We give this month the photograph of Mr. Robert N. Wood, the leader of the New York State Democracy, in connection with the success of the colored people in obtaining the long desired Negro regiment. During the last election Mr. Wood's organization did signal service to the Democratic party in sending out literature and in getting the colored men to vote the ticket. Over 250,000 circulars were distributed and there is no doubt but that the colored vote materially helped to elect Governor Dix.

Among the demands made at the time was one for a colored regiment. The Democratic party was virtually pledged to give such an organization. When the election was won the colored Democrats asked for the regiment and made it clear that colored officers only would be accepted. The bill was introduced in the Albany Assembly and was lost, at first, largely owing to the fact that officers in the National Guard rank according to the length of service, and it is therefore inevitable that at some future day a colored colonel and the colored man's wife of the white man's wife. On the defeat of the bill Mr. Wood conferred with the leaders of the Democratic party in the State, who urged the Legislature that the measure be reconsidered and the promise of the party to the Negro be kept. The bill was reintroduced and passed, although the governor has not yet signed it.

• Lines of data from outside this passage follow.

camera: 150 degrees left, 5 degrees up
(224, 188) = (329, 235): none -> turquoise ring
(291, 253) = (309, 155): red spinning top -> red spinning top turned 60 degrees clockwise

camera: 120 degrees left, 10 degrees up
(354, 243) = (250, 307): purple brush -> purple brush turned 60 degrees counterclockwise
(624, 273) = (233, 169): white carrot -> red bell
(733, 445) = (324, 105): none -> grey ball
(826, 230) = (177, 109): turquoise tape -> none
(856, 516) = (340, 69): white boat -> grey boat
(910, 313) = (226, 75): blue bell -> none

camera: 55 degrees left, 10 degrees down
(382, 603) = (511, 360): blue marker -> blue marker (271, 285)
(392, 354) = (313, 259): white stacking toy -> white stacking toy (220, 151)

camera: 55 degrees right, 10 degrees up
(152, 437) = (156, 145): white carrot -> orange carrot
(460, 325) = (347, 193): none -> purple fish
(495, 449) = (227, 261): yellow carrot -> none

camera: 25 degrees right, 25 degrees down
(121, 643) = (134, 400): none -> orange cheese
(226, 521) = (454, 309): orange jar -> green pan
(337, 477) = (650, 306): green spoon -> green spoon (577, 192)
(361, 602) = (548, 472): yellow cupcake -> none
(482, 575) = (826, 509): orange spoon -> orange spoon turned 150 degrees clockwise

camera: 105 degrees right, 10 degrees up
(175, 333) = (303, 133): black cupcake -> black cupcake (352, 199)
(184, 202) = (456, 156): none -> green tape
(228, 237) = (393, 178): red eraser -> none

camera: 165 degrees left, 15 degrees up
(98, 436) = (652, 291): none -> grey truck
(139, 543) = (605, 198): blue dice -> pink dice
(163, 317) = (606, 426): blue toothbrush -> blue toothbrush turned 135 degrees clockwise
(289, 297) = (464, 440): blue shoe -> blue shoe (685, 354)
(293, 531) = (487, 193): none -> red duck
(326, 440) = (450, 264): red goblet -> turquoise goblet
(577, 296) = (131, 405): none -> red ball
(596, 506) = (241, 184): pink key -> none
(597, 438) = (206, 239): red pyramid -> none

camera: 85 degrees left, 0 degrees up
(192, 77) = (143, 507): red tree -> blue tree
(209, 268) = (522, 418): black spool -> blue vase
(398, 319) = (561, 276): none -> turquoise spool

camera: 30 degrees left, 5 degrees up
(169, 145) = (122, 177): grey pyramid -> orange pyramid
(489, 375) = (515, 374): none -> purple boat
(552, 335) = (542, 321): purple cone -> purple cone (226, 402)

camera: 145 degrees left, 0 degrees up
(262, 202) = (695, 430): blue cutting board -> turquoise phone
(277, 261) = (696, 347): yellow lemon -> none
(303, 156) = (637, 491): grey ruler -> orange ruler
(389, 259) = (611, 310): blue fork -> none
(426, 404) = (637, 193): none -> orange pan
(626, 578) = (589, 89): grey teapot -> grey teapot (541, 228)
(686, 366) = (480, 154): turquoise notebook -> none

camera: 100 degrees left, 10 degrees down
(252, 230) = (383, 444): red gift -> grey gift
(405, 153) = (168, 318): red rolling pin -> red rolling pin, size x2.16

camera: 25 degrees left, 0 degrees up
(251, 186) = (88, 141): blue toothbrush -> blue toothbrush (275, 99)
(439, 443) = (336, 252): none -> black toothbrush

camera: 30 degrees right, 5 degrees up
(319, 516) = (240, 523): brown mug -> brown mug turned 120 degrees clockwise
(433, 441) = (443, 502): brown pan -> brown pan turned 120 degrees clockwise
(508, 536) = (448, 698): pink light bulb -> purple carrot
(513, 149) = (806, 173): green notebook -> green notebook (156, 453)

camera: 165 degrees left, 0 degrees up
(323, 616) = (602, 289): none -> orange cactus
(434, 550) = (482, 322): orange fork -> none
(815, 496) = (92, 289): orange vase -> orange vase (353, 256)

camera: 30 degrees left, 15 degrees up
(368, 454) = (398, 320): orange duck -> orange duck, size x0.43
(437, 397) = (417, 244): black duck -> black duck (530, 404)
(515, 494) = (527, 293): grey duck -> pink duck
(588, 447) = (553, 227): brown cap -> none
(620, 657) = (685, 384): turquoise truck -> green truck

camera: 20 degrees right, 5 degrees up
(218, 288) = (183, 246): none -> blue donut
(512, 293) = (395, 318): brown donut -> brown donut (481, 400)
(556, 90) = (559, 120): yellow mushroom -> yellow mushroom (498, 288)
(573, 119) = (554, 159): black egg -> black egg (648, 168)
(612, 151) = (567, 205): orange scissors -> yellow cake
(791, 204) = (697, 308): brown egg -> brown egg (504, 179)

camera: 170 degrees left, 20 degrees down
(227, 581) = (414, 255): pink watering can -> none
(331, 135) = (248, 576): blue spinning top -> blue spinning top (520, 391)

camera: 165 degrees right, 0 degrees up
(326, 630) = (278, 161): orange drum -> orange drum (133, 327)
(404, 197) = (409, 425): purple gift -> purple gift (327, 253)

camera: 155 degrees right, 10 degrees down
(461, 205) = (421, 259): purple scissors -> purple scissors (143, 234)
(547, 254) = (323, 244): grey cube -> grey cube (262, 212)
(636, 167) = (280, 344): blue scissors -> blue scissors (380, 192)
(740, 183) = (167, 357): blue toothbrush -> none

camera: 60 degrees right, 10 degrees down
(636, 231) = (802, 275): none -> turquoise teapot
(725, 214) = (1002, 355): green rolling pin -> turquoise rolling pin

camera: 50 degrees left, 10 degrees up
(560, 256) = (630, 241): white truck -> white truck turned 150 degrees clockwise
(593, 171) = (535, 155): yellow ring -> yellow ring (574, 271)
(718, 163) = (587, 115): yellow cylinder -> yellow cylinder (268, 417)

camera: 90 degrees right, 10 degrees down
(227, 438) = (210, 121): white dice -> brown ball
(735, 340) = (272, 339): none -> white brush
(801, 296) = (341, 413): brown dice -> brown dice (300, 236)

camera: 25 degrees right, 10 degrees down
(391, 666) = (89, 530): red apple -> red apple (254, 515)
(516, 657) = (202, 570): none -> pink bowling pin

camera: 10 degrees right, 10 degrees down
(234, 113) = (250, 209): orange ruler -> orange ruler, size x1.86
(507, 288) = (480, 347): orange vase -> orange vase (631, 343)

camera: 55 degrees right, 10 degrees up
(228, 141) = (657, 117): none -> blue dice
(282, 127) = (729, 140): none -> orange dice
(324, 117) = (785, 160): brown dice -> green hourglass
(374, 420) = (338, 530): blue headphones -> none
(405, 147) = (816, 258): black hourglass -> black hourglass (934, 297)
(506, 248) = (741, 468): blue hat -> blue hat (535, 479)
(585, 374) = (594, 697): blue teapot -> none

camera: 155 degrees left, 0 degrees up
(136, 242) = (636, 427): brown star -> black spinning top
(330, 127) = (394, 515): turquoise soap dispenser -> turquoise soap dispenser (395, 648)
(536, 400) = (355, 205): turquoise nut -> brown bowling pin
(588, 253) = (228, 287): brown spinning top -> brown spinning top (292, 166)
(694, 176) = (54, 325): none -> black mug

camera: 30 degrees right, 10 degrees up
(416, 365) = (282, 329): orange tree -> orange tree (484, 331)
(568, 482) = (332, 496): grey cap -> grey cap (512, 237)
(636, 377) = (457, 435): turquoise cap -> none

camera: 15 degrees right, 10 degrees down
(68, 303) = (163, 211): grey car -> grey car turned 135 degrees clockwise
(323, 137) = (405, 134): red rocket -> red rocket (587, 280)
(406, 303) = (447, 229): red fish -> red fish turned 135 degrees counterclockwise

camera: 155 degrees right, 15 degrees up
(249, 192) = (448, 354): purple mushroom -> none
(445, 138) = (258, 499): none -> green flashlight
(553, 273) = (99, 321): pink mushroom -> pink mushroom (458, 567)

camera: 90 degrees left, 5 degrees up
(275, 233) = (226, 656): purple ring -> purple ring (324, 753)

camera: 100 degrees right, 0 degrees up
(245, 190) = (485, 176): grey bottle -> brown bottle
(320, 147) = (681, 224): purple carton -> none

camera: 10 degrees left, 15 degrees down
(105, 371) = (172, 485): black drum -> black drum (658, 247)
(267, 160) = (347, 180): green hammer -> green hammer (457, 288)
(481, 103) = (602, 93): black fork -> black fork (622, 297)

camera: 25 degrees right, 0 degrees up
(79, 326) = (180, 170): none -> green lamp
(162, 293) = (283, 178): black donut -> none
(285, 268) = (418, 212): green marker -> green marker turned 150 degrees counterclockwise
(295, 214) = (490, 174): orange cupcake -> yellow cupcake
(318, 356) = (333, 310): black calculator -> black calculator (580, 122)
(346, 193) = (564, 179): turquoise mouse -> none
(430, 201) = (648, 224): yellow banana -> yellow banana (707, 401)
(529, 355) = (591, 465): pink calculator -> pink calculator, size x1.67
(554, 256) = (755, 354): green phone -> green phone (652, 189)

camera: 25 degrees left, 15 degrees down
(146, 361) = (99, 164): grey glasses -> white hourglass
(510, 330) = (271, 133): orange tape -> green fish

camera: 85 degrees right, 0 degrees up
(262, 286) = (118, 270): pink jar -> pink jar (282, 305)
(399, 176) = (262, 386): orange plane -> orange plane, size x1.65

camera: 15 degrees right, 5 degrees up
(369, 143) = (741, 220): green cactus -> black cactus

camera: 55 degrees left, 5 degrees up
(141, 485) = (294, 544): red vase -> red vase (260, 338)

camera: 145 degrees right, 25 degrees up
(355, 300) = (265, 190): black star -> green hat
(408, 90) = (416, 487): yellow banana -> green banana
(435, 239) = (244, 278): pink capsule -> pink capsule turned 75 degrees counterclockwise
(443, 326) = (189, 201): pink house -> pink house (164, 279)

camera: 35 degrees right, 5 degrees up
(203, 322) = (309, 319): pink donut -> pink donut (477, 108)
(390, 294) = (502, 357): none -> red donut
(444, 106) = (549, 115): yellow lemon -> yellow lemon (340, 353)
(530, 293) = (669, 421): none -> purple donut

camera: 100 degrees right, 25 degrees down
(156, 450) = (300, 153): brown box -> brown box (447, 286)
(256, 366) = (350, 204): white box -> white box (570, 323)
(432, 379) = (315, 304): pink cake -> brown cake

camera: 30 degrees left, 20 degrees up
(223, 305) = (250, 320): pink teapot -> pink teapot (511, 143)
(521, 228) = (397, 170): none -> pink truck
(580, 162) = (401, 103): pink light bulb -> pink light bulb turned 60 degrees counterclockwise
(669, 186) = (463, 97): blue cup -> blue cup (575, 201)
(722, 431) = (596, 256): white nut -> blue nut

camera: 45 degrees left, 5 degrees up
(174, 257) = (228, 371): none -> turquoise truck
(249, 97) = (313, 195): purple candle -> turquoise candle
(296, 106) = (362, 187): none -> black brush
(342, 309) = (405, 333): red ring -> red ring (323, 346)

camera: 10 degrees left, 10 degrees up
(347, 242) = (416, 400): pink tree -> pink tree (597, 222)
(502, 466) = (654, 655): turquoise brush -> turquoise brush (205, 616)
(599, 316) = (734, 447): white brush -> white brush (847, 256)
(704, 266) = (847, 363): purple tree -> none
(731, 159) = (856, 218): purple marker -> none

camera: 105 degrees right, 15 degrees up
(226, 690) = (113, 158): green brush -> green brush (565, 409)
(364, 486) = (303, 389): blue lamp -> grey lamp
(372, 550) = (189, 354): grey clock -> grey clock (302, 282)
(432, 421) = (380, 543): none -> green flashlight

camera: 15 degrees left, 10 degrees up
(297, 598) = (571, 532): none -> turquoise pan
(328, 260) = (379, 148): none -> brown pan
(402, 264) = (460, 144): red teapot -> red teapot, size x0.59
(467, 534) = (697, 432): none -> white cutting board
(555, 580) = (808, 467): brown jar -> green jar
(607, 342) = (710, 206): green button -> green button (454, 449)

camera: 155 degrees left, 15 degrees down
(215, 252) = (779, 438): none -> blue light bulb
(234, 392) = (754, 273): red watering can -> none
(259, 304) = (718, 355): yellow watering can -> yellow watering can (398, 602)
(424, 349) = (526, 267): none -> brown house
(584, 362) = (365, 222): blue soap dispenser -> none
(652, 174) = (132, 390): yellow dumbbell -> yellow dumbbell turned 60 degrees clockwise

For sixteen years the colored citizens of the State have been trying to get a regiment of their own. When, at the outbreak of the Spanish-American war, a committee of colored men called on Governor Black and asked that a colored regiment be formed they were told that the Negro was not called on to show his patriotism. Governor Hughes, when a similar request was made, referred it to a committee which said nothing about it and later sent it to the Adjutant-General who later disapproved it because of "social complications."
Mr. Wood is a good fighter and a born leader, as one must be to hold his position. He was born in Washington and was educated in the New York City public schools. To this education he adds information acquired by extensive reading, especially "along the color line." He is a very ardent advocate of the rights of the colored man and is one of the most active members of the National Association.